British novelist William Golding, whom you probably know best as the author of “Lord of the Flies,” wrote a disturbing novel the year I was born called “Freefall.” It was on the reading list of a literature course I took as a college junior, and though it was easily the least well-known of the novels we studied (and is one of Golding’s least-known books as well), “Freefall” is the one that has most echoed back to me at various times over the decades.
The first-person narrator is a miserable and depressed man, an artist, imprisoned in a German prisoner of war camp during World War II and awaiting torture in a small, dark store room. In fear and isolation, he finds his mind reviewing the minutiae of his life, as he searches for the exact moment when his life went horribly and irretrievably wrong and he lost control. In flashbacks, he constantly stops, sometimes after re-living what seems to be the most trivial event, and asks “Was this it? Was this the moment?’

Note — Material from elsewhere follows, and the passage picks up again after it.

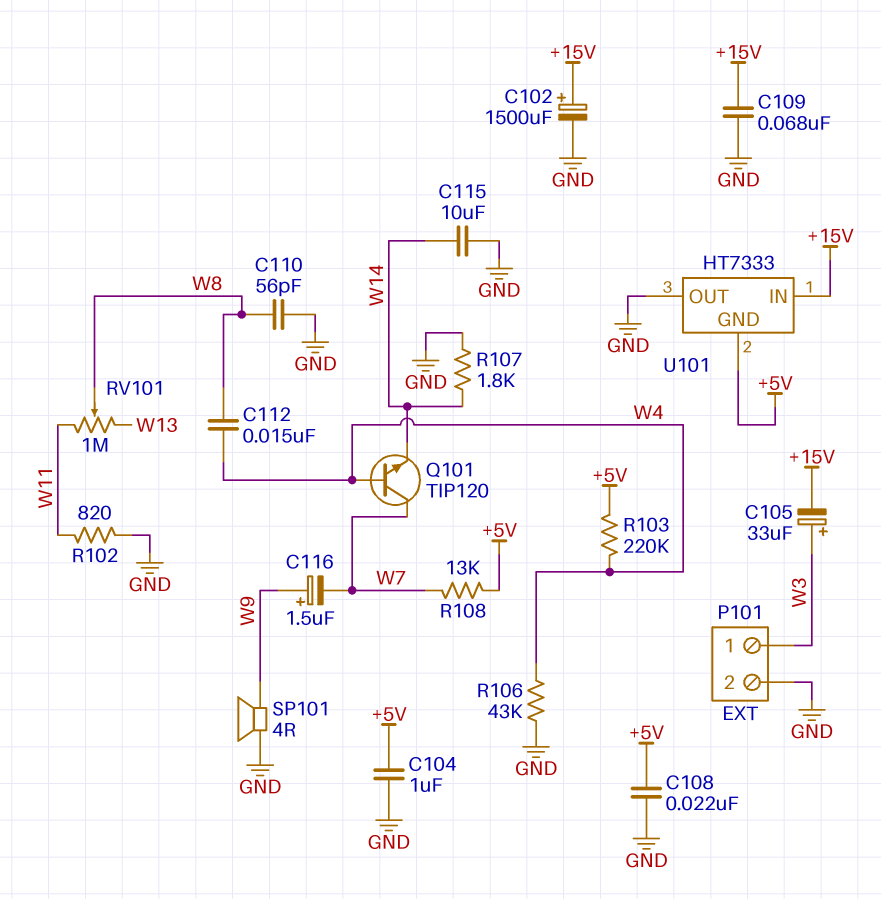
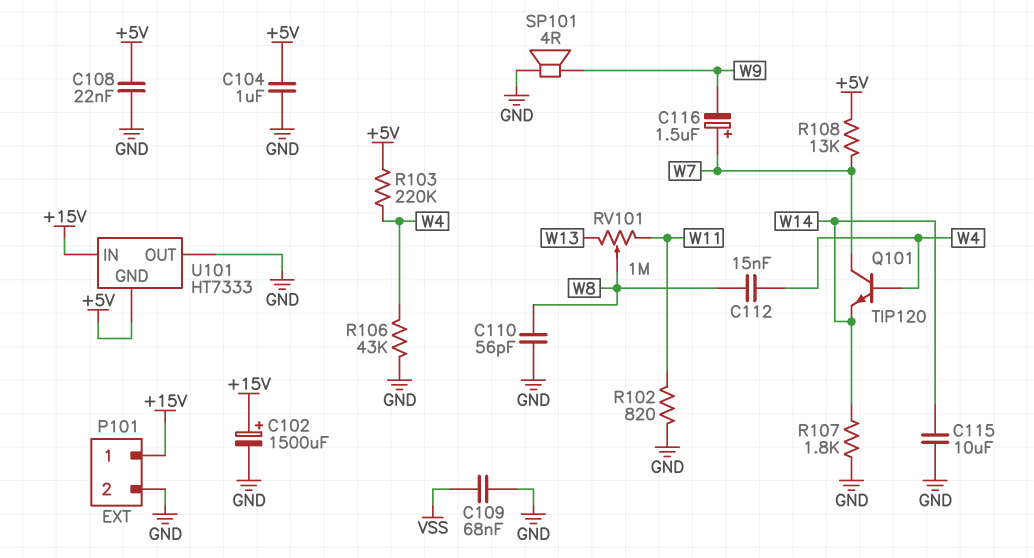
C105: 33uF (plus W3, minus +15V) -> none
C109: 68nF (+15V, GND) -> 68nF (GND, VSS)
C116: 1.5uF (plus W9, minus W7) -> 1.5uF (plus W7, minus W9)
P101 pin 1: W3 -> +15V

I thought about “Freefall” once again this morning, as I tried to process a series of absurd and incomprehensible recent occurrences and statements. “Is this it?” I found myself wondering, like Golding’s pathetic hero, “Is this it? Is this the moment The Great Stupid completely obliterates all reason and leaves the United States public wandering around aimlessly moaning like the zombies in ‘The Walking Dead’?”
No, it’s not a particularly momentous chain of events, just one that can’t happen anywhere that has sturdy values, trustworthy leadership, and functioning ethics alarms.